Esteemed comic book auteur, and one of my fave writers, Warren Ellis continues his breakdown of the new NBC show Studio 60 on the Sunset Strip, and delivers the pull-quote of the month... nay, the year... on all those rational and loving religious consersative types.

Studio 60 looks awesome, btw. But I've dug Sorkin's writing since Sports Night.

STUDIO 60: 2
And who are those occupying powers? Judd Hirsch’s [Who's plays the Exec Producer of an SNL-type show who loses his shit, a la Howard "I'm mad as hell and I'm not gonna take it anymore!" Beale in Network, on live TV. - Rob] rant at the top of STUDIO 60 1.01:

“We’re all being lobotomized by the country’s most influential industry which has thrown in the towel on any endeavor that does not include the courting of 12-year-old boys. And not event the smart 12-year-olds, the stupid ones, the idiots, of which there are plenty thanks in no small part to this network.

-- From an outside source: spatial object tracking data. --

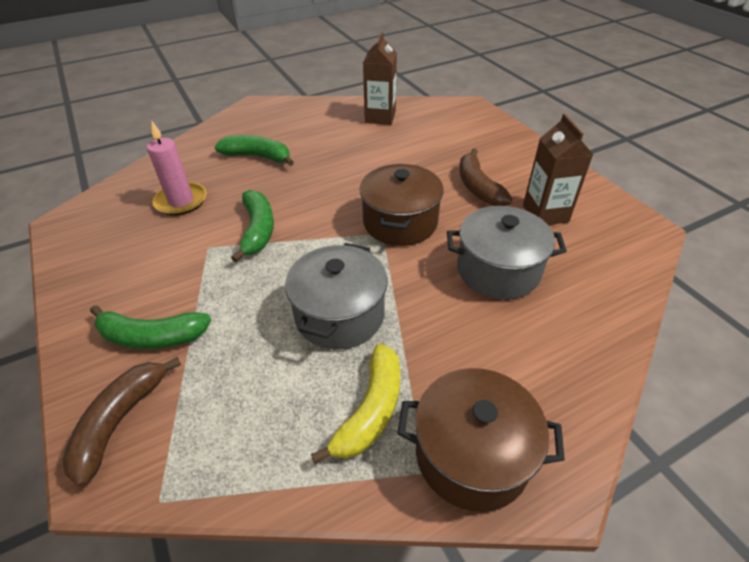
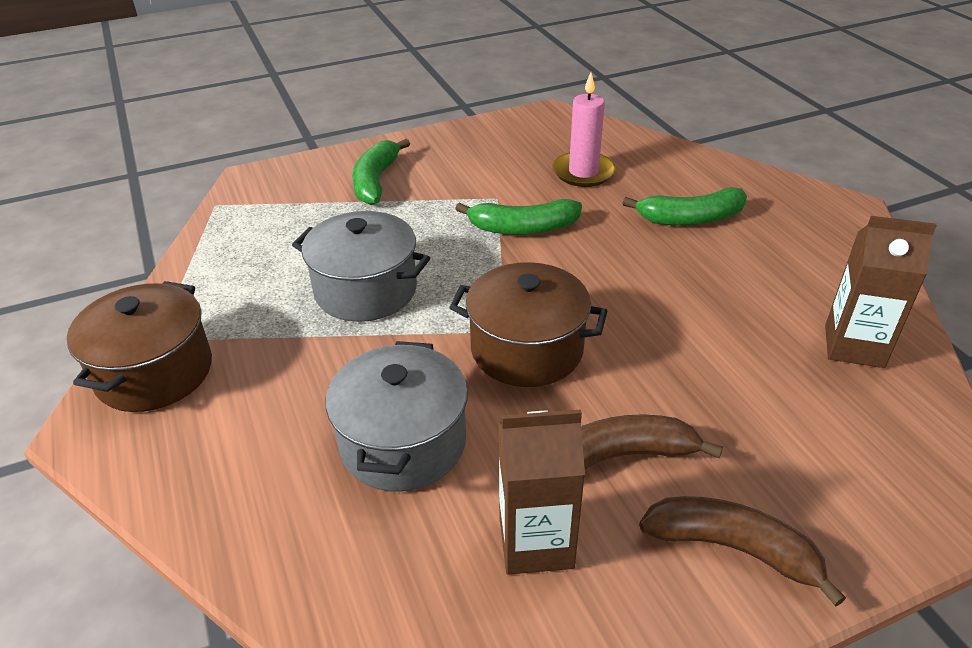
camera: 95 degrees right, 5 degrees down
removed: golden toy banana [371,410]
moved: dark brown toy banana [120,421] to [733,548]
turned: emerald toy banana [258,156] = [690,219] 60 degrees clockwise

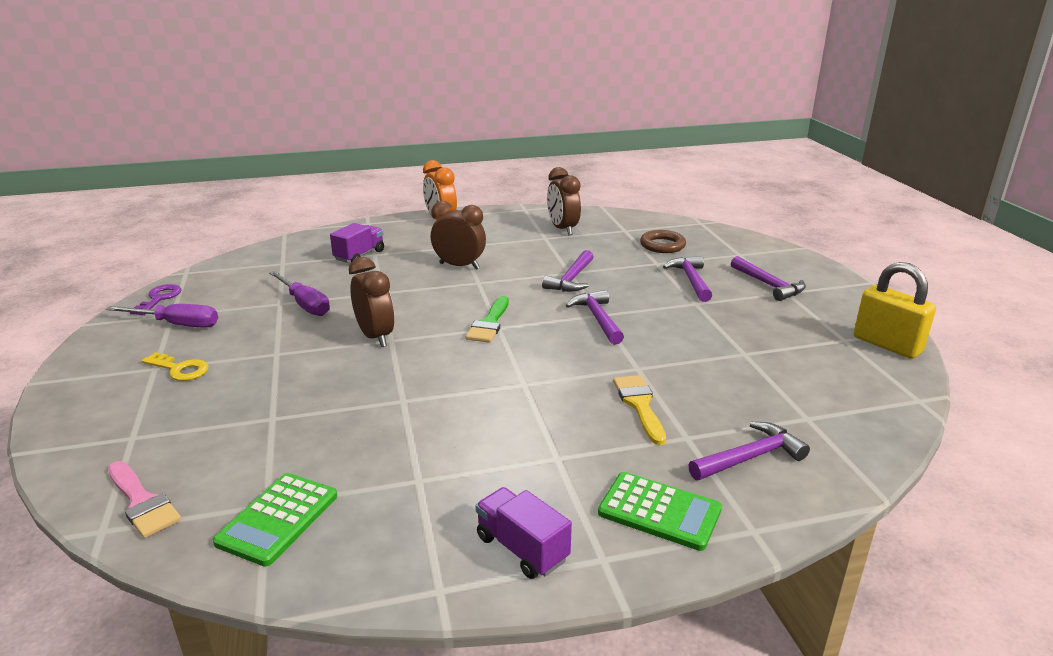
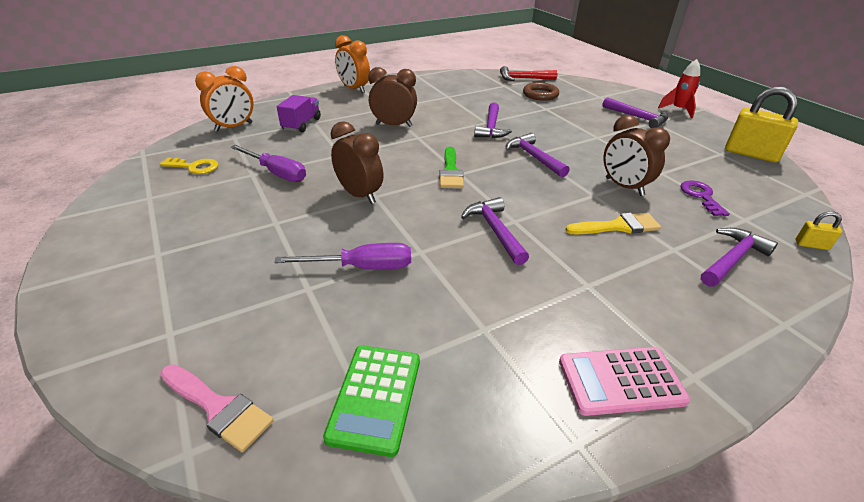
camera: 15 degrees left, 10 degrees up
removed: emerald calculator [659,511]
added: orange-coloured clock [234,127]; red claw hammer [523,79]; red rocket [678,110]; golden small lock [811,245]
moved: royal purple hand screwdriver [177,324] to [362,267]; royal purple door key [159,298] to [701,196]; golden door key [180,369] to [194,167]; dark brown clock [562,229] to [624,187]; royal purple claw hammer [691,280] to [495,230]
replaced: royal purple truck [522,548] to pink calculator [620,381]
turned: golden paintbrush [639,405] = [618,226] 105 degrees clockwise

“…there’s always been a struggle between art and commerce, but now I’m telling you art is getting its ass kicked, and it’s making us mean, and it’s making us bitchy, and it’s making us cheap punks and that’s not who we are. …We’re eating worms for money, ‘Who Wants to Screw My Sister’, guys are getting killed in a war that’s got theme music and a logo. That remote in your hand is a crack pipe…

“…and it’s not even good pornography. They’re just this side of snuff films, and friends, that’s what’s next ’cause that’s all that’s left. And the two things that make them scared gutless are the FCC and every psycho-religious cult that gets positively horny at the very mention of a boycott. These are the people they’re afraid of, this prissy, feckless, off-the-charts greed-filled whorehouse of a network you’re watching. This thoroughly unpatriotic– ”


What interests me is that Sorkin’s working in a country that takes its television a hell of a lot more seriously than it takes its government. He could catch a lot of flak if he really goes after his theme. And plopping in Harriet Hayes, the WEST WING/Ainsley Hayes (hey!) character there to remind us that middle America is full of good honest downhome sensible conservatives and non-insane people of faith (”Invisible Space Daddy says I should hug you, infidel”), as a shield against knee-jerk rightist criticism just isn’t going to soak it all up.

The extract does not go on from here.